Monday, October 03, 2005

Have you ever heard the saying...? (Part 2)

I'd like to alter the saying mentioned in Part 1 to be the following: "You can tell someone's heart or devotion to God by examining one simple thing...their day-planner."

Now, I understand that most of us don't keep a day-planner for our day to day activities, but what if we did? Now, I'm not thinking of a day-planner where you pencil in what you need to or intend to do, but one that is retro-active in its entries. If there were a report like this that would show me exactly what I was doing for my day on a 15 minute increment as well as an overall summary of time, what would it look like? Now, obviously, there is no such report that can be generated automatically that we can look at, but what if you or I were to sit down for a few minutes and sketch one out? It'd actually be pretty easy since most of our lives have a great deal of consistency on a day to day basis.

For instance, I work the same time (relatively) each day for the same amount of time during the week. I'm in the car (mostly to and from work) for a similar amount of time each day. And so on and so on. So, once you build a "normal" day, it's easy enough to edit it for any given day.

Q: What's the point here?
A: The point or intention of this exercise is to get an idea of how much of my time do I spend solely devoted to God as opposed to how much time do I spend on "relaxing" or time solely spent on me.

I am looking at this with the same critical eye that I was examining the "giving" issue that I have previously raised. Here's an example:

Many of my Christian friends love our local football team. The Vikings play for about 3 or 4 hours each week during their season. Most fans (Christians and non-Christians alike) are riveted to the TV or radio for that time, and make an event of it. We'll clear our schedule, get food, set up the TV/Family room, dress for the occasion (hat, jersey, etc) - all of this prior to the 3 hours of entertainment - just to watch a football game.

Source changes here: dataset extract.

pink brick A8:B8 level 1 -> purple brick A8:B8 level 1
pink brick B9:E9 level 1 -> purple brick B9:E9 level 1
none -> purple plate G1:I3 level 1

But it doesn't stop there, following the game (for days on end) there is the discussion of the game results and the prognostication of the rest of the season, play-off hopes, etc., etc.

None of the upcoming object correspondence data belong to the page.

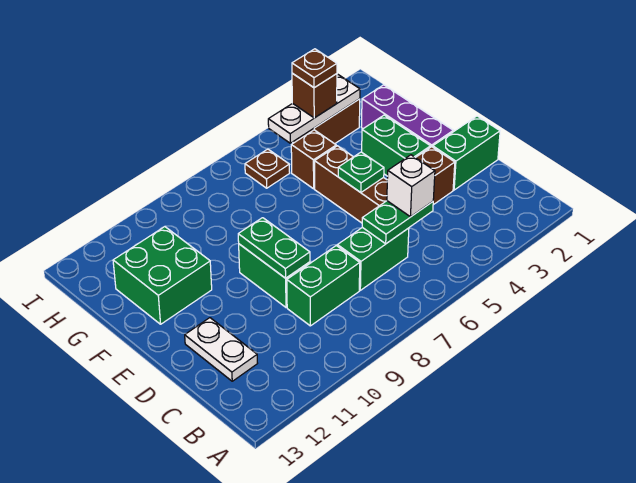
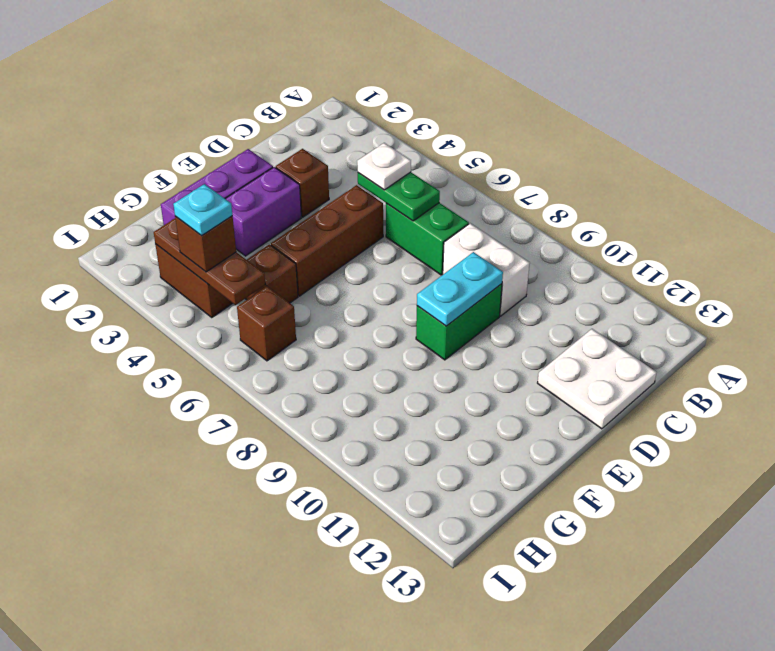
white brick C5 level 3 -> white plate C5 level 3
green brick C8:C9 level 1 -> white brick C8:C9 level 1
white plate C12:D12 level 1 -> white plate C12:D13 level 1
green brick D1:D2 level 1 -> none
green plate D9:E9 level 2 -> cyan plate D9:E9 level 2
green brick E3:F3 level 1 -> purple brick E3:F3 level 1
green plate E5 level 2 -> none
green brick F11:G12 level 1 -> none
white plate H3:H5 level 2 -> brown plate H3:H5 level 2
brown plate H4 level 4 -> cyan plate H4 level 4
brown plate H6 level 1 -> brown brick H6 level 1

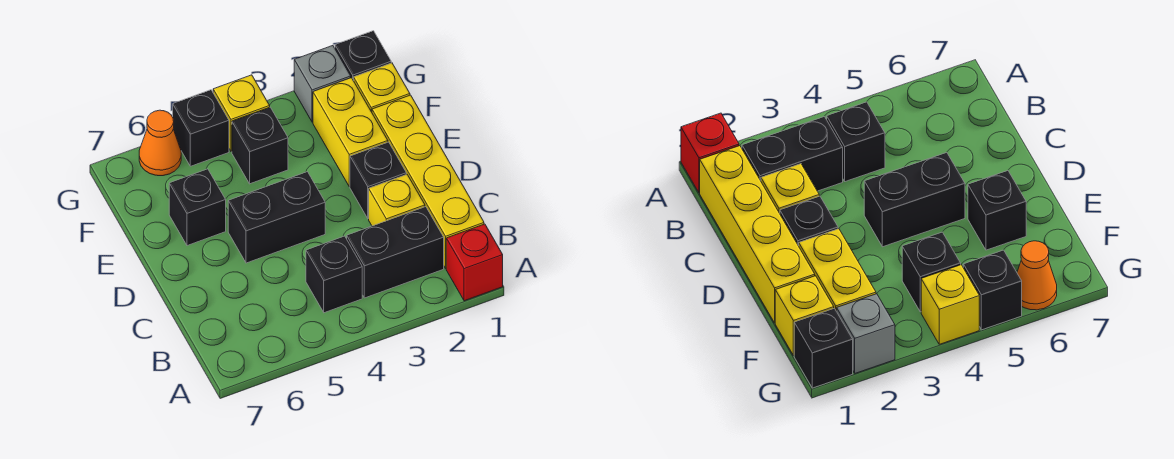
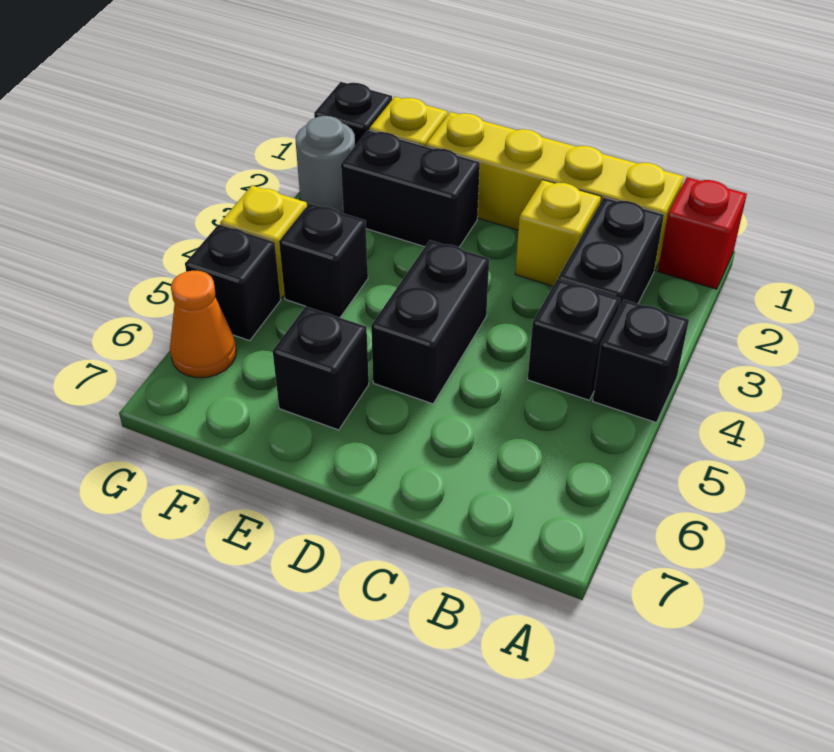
black brick D2 level 1 -> black brick A4 level 1
yellow brick E2:F2 level 1 -> black brick E2:F2 level 1
grey brick G2 level 1 -> grey round brick G2 level 1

How does my dedicated - not gonna compromise this time except in the case of an emergency - time for my football team stack up against time that I devote wholly to my love for and walk with Christ?

My thrust is not to say that every Christian needs to have the same "cookie-cutter" type of quiet time formula, but I think that if I (we, you, or whomever) don't have some sort of designated, set apart, special, intense, devoted time for my walk with God - and yet I have it for my own personal time - I need to do some serious reevaluating of where my true treasure and love resides. Sounds harsh, huh? Well, it should. We (Christians) are warned over and over about what we do and how we act and to be aware that these things will be judged. 1 Corinthians 3:14,15 speaks to how a Christian's works will be judged by God in the end. I think that a good understanding of this passage revolves primarily around the gospel that we preach and we need to make sure that it conforms to the true gospel (there is no other gospel - see Galatians 1:6-10 for Paul's super clear admonishment about this). But, our way of life, and what we show as valuable (with our time and money) reflect the worth that we attribute to the gospel and ultimately to Christ Himself.

Wrap up:
1 Peter 2:2 says that new Christians should desire the pure milk of the Word. This (I understand) means that a new Christian desire and need the plain and simple truths of the gospel just like a baby desires mamma's milk. And parents - you and I both know that babies are never circumspect about their need for food. Psalms 119:9-16speaks for an older believer in God and the scope of his desire for God's truth. When Paul tells Timothy that the love of money is the root of all sorts of evil, Paul also instructs him to flee from these things and puruse righteousness, among other things (1 Timothy 6:10-12). Also, we can get an idea of how important it is to make a point of special, devoted time to God by seeing Christ as the example. One of my favorites is Mark 1:32-37 (specifically verse 35) where we see that Jesus got up early after a long night of working to make special time for God.

For His glory, let us examine ourselves in all areas.

1 comment:

Lynn said...

Whether one speaks of time or money we are to be stewards of what God gives us. We are not promised more time - I could die today. We are not promised more $$ - I could lose my job or my abilities today. In the end we will give an account for what we did with our resources. How will you account for what God has given you?